Kegiatan dirangkaikan dengan penyerahan cendera mata dari PT Bina Pertiwi (Kubota) kepada Bupati serta serah terima alat dan mesin pertanian melalui KUR dan KUA Alsintan PT Bank Sulselbar kepada para penerima manfaat, yaitu:
1 unit Combine Kubota DC 70 Pro senilai Rp550 juta atas nama Akbar.
1 unit Combine Kubota DC 70 Pro senilai Rp550 juta atas nama Laummung.
1 unit Combine LOVOL RG 108 Plus senilai Rp480 juta atas nama Rusmini.
1 unit Combine LOVOL Pandawa CP 108 Pro senilai Rp485 juta atas nama Alfian.
2 unit Mini Excavator Kotrack KE75 senilai Rp1,35 miliar atas nama Muh.
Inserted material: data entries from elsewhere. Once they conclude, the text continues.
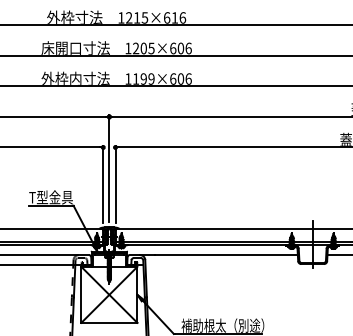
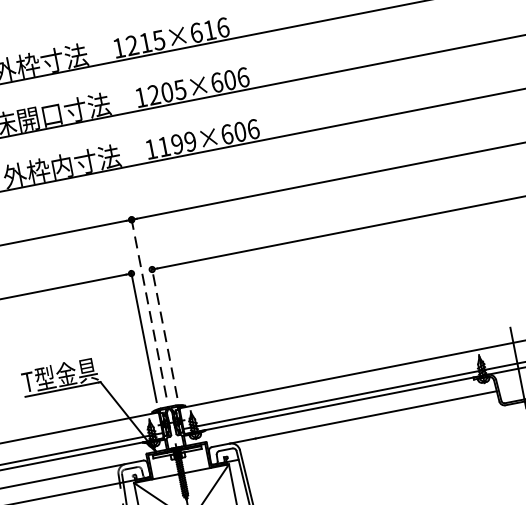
line: (109, 168) -> (149, 307), solid -> dashed
line: (115, 184) -> (164, 332), solid -> dashed

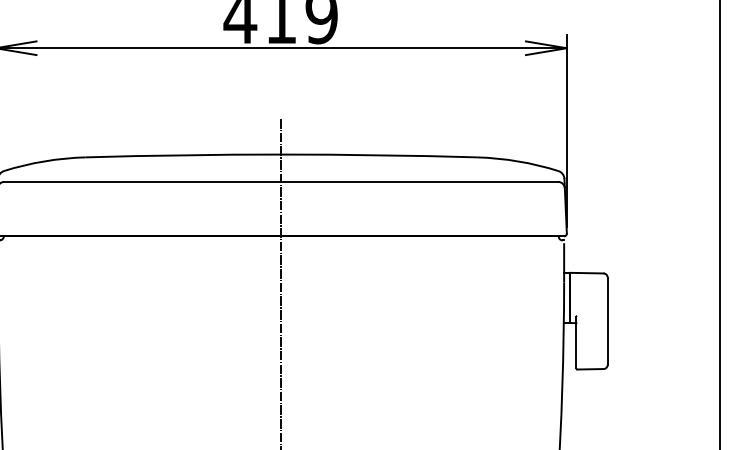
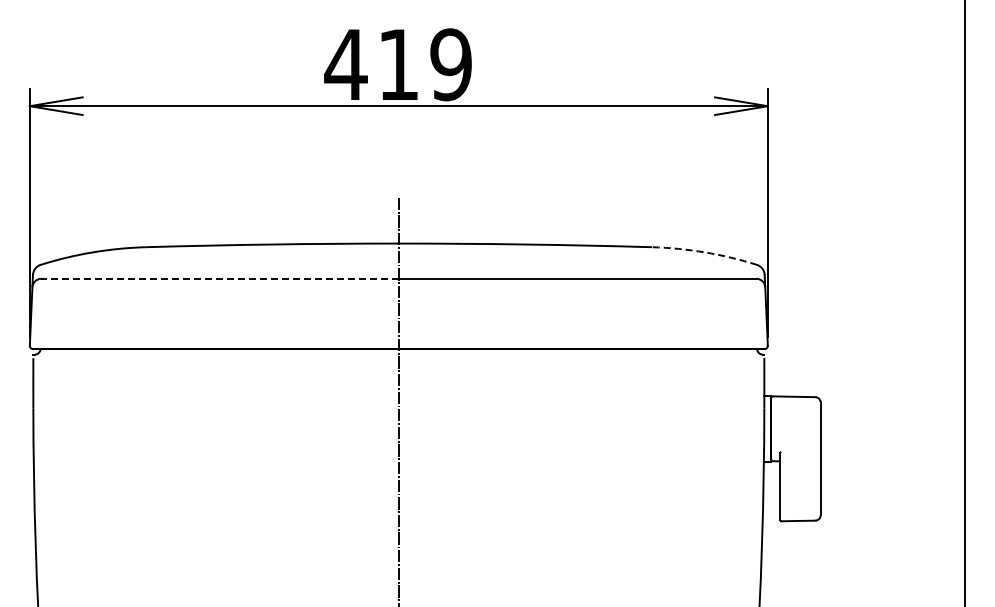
arc: (518, 161) -> (705, 252), solid -> dashed
line: (143, 181) -> (220, 278), solid -> dashed

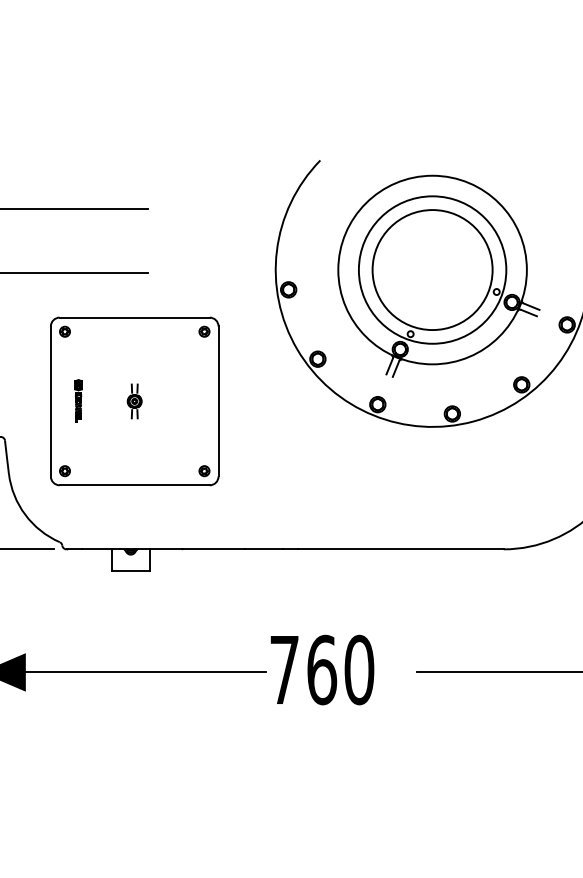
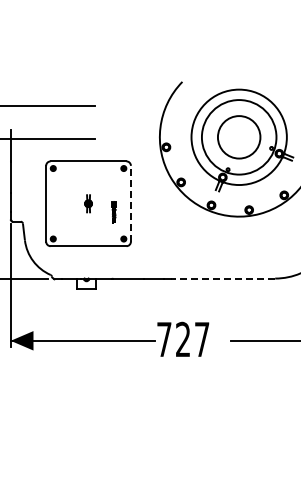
circle: (431, 268) -> (238, 136), size x0.7
part: (77, 400) -> (113, 212), moved
line: (217, 400) -> (130, 203), solid -> dashed
line: (399, 549) -> (222, 278), solid -> dashed
text: (340, 669) -> (192, 339), 760 -> 727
Rifki.
1 set Color Sorter Prima Oryza 630VA+Plant kapasitas 6–8 ton senilai Rp1,15 miliar atas nama Suhendri.
1 unit Combine Grain Tank Zoomlion ZL-105 SQ senilai Rp535 juta atas nama Pung Roa.
Selain itu, diberikan penghargaan kepada penyuluh, petugas PSDA, perikanan, penerima bantuan ternak, pengguna pakan alternatif, pelopor peternak, dan pelaku lapangan sebagai bentuk apresiasi atas kontribusi mereka dalam meningkatkan produksi dan kualitas sektor pertanian dan peternakan di Kabupaten Sidenreng Rappang.